Точно такой же "ритуал" повторялся и каждую зиму. Каждую зиму, непременно, Степан приезжал к нам, в Москву, в гости. Следовала такая же радостная встреча, как и летом, а потом Степан развязывал громадный мешок, который он неизменно привозил с собой, доставал нехитрые деревенские разносолы и огромный пласт домашнего отборного сала. И валенки. Три пары скатанных своими руками отменных валенок, сделанных точно по нашим меркам. Это тоже стало как бы традицией, против которой мы давно не возражали да и носили эти валенки тогда действительно с удовольствием - времена "моды" и австрийских сапожек были ещё далеко впереди. Потом начиналось долгое и весёлое застолье. И вот тут скажу ещё об одной особенности Степана. Он, такой здоровый мужик, живущий в далеко не безгрешной деревенской среде, наконец, даже в противоположность своей жене Катьке -- был совершенно непьющим. В селе над ним подсмеивались по этому поводу. Было ли это связано с чем-то в его горемычном прошлом или же это было какое-то внутреннее убеждение - неизвестно. Чисто символически, чтобы не обидеть, он выпивал одну рюмку за наше здоровье - и это было всё. Мы это тоже знали и старались его не неволить, хотя от избытка чувств и пытались иногда, вместе с Катькой, убедить его пропустить и по второй, и по третьей. Не пил он, может, ещё из-за детей. Видя, что толку по части воспитания и поднятия детей от Катьки мало, Степан, при всей своей вечной занятости, пытался, как мог, "наставлять" их сам.
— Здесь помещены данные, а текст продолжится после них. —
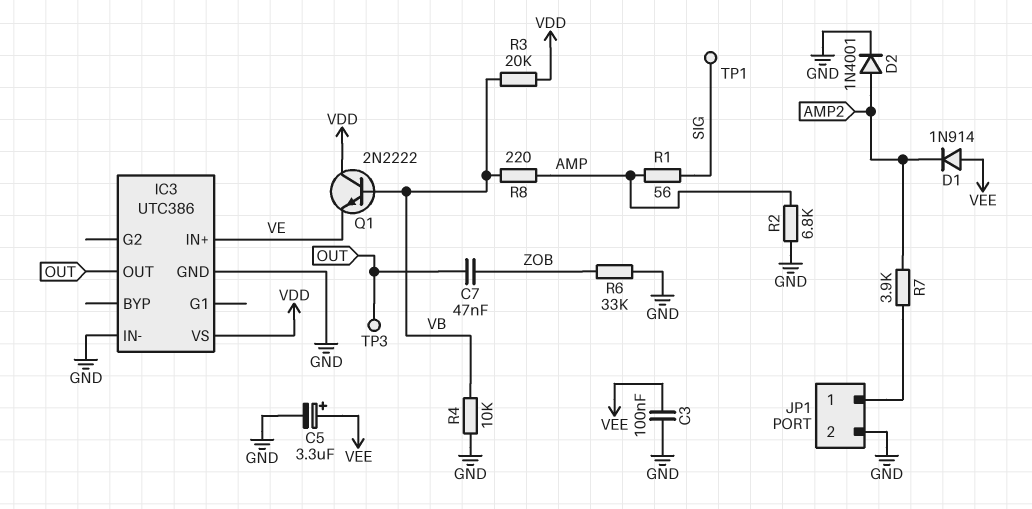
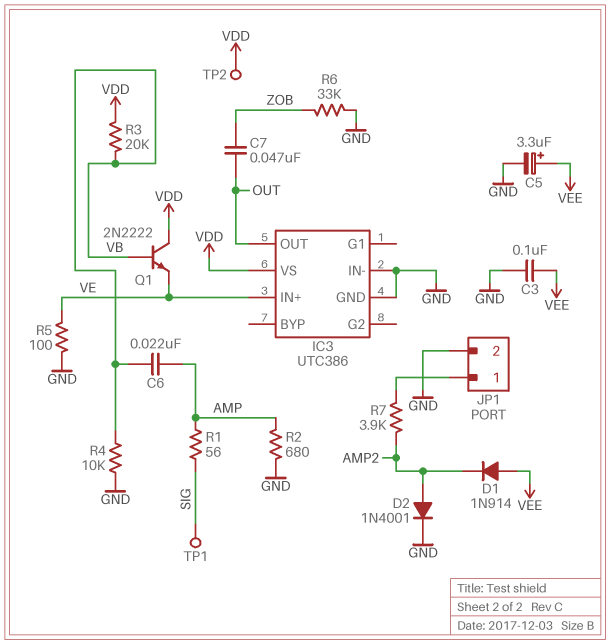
C6: none -> 22nF (AMP, VB)
R2: 6.8k (AMP, GND) -> 680 (AMP, GND)
R5: none -> 100 (GND, VE)
R8: 220 (AMP, VB) -> none
TP2: none -> test point (VDD)
TP3: test point (OUT) -> none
То есть, от случая к случаю, между делом, разговаривать с ними и учить их уму-разуму и вообще хорошему. Случалось это, понятно, не так часто, и в остальное время все трое были предоставлены самим себе, или нашему попечению. И поскольку Степан не имел времени взяться за детей как следует, жила у него в душе мечта сделать для них что-то в материальном плане, сделать как можно больше. Работал он, как я уже сказал, зверски и всё копил помаленечку деньги. Не для себя, не для Катьки даже - для детей. Скотину ли продаст, валенки ли зимой накатает, ещё ли откуда набежит - всё сам старался сберечь для них. И набралась, наконец, у них с Катькой как-то порядочная сумма. Не скажу, наверное, сколько, но что-то довольно много, тысячи полторы, кажется, новыми деньгами. По тем временам, да ещё в деревне, деньги огромные.
И вот однажды в воскресенье, когда выдался относительно свободный день (летом в то время работали почти без выходных), Степан попросил в колхозе лошадь, и они с Катькой поехали в райцентр за вещами и подарками для детей. Магазины в то время работали и по воскресеньям.
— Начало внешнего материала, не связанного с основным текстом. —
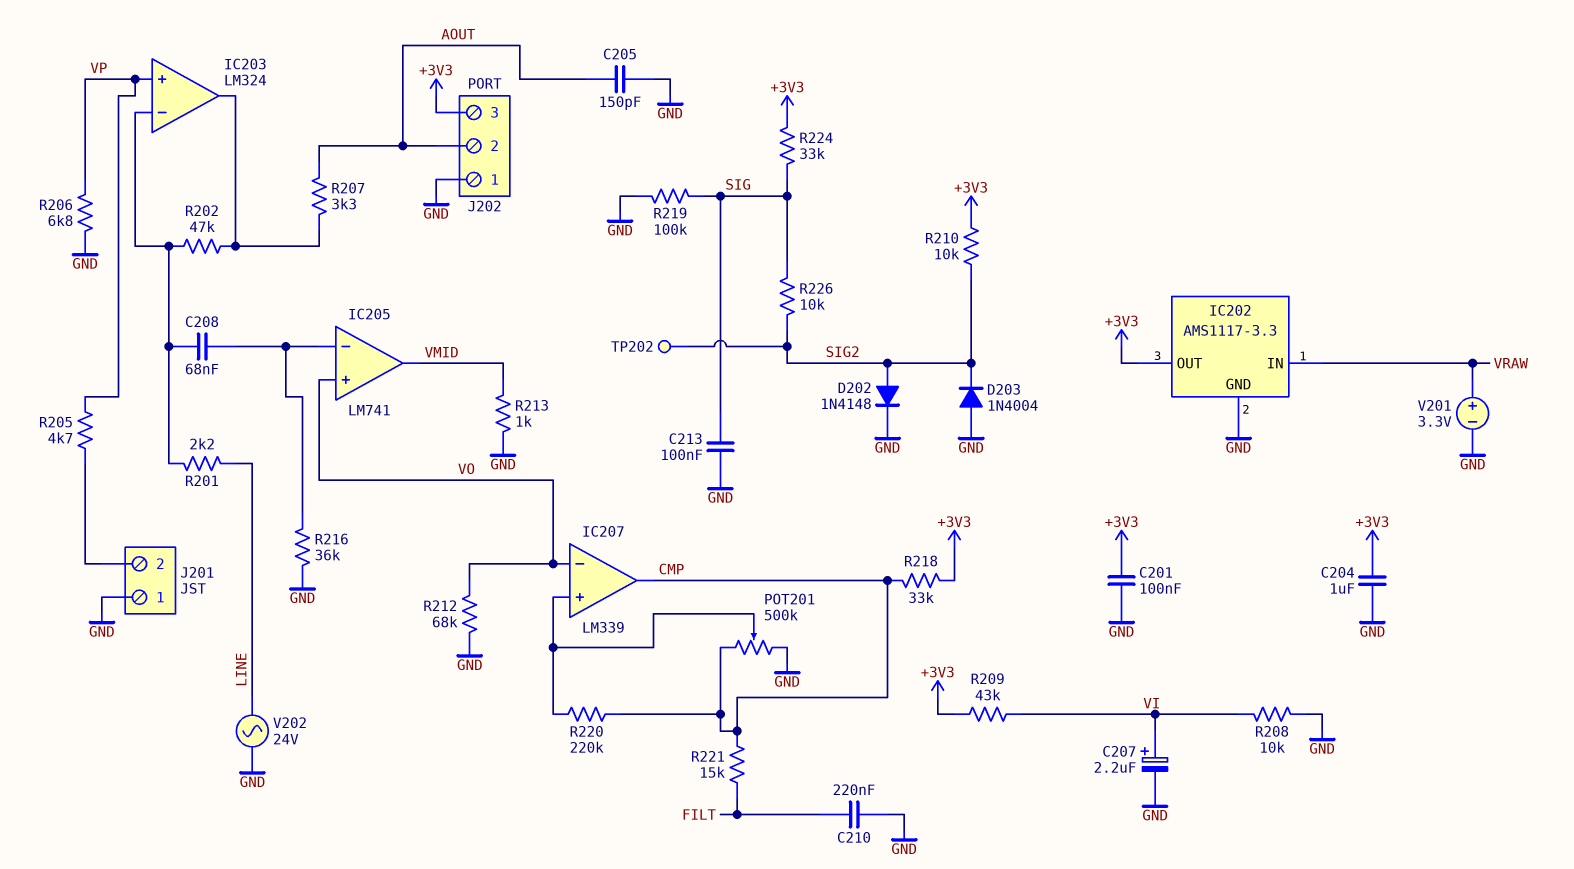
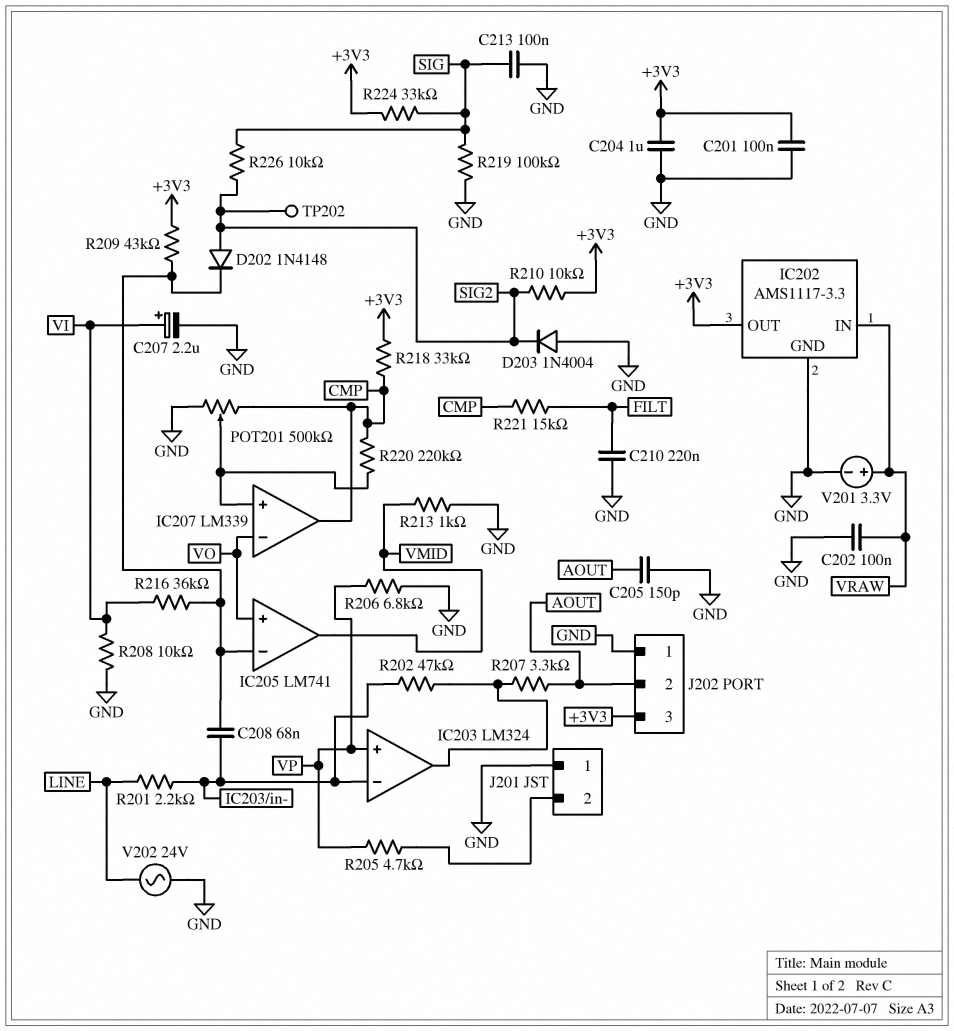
C202: none -> 100nF (GND, VRAW)
D202: diode 1N4148 (A SIG2, K GND) -> diode 1N4148 (A SIG2, K IC205/in-)
R209: 43k (+3V3, VI) -> 43k (+3V3, IC205/in-)
R212: 68k (GND, VO) -> none
R216: 36k (GND, IC205/in-) -> 36k (IC205/in-, VI)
Поездка в райцентр, хоть и был он всего верстах в десяти-пятнадцати от Надеждино, была для местных жителей, как для нас с вами в другой город, в Сочи, например, а уж в Москву почти как в Париж, не меньше. Частично это объяснялось плохими дорогами, а больше занятостью хозяйством и вообще инертностью, тяжестью на подъём. И то, что дядя Степан всё же приезжал к нам в гости в Москву, говорило о многом.
Одним словом, собрались они и поехали. Ну, доехали до райцентра, Степан привязал лошадь на площади у магазина, и Катька сразу пошла в продовольственный магазин (он был пристроен к промтоварному) за пряниками. Все деньги были у Катьки, завёрнуты в один узелок, в платочке. Она развязала платок и стала платить за пряники. Недалеко от неё стоял парень и покупал водку. Он, конечно, заметил весь этот довольно основательный свёрток денег, и глаза у него загорелись. Катька разевала рот в буквальном, а не только в переносном смысле. И когда она положила узелок с деньгами в карман своего мужского пиджака, а парень, покупавший водку, вдруг выхватил узелок у неё из кармана и побежал, она так и осталась стоять с открытым ртом.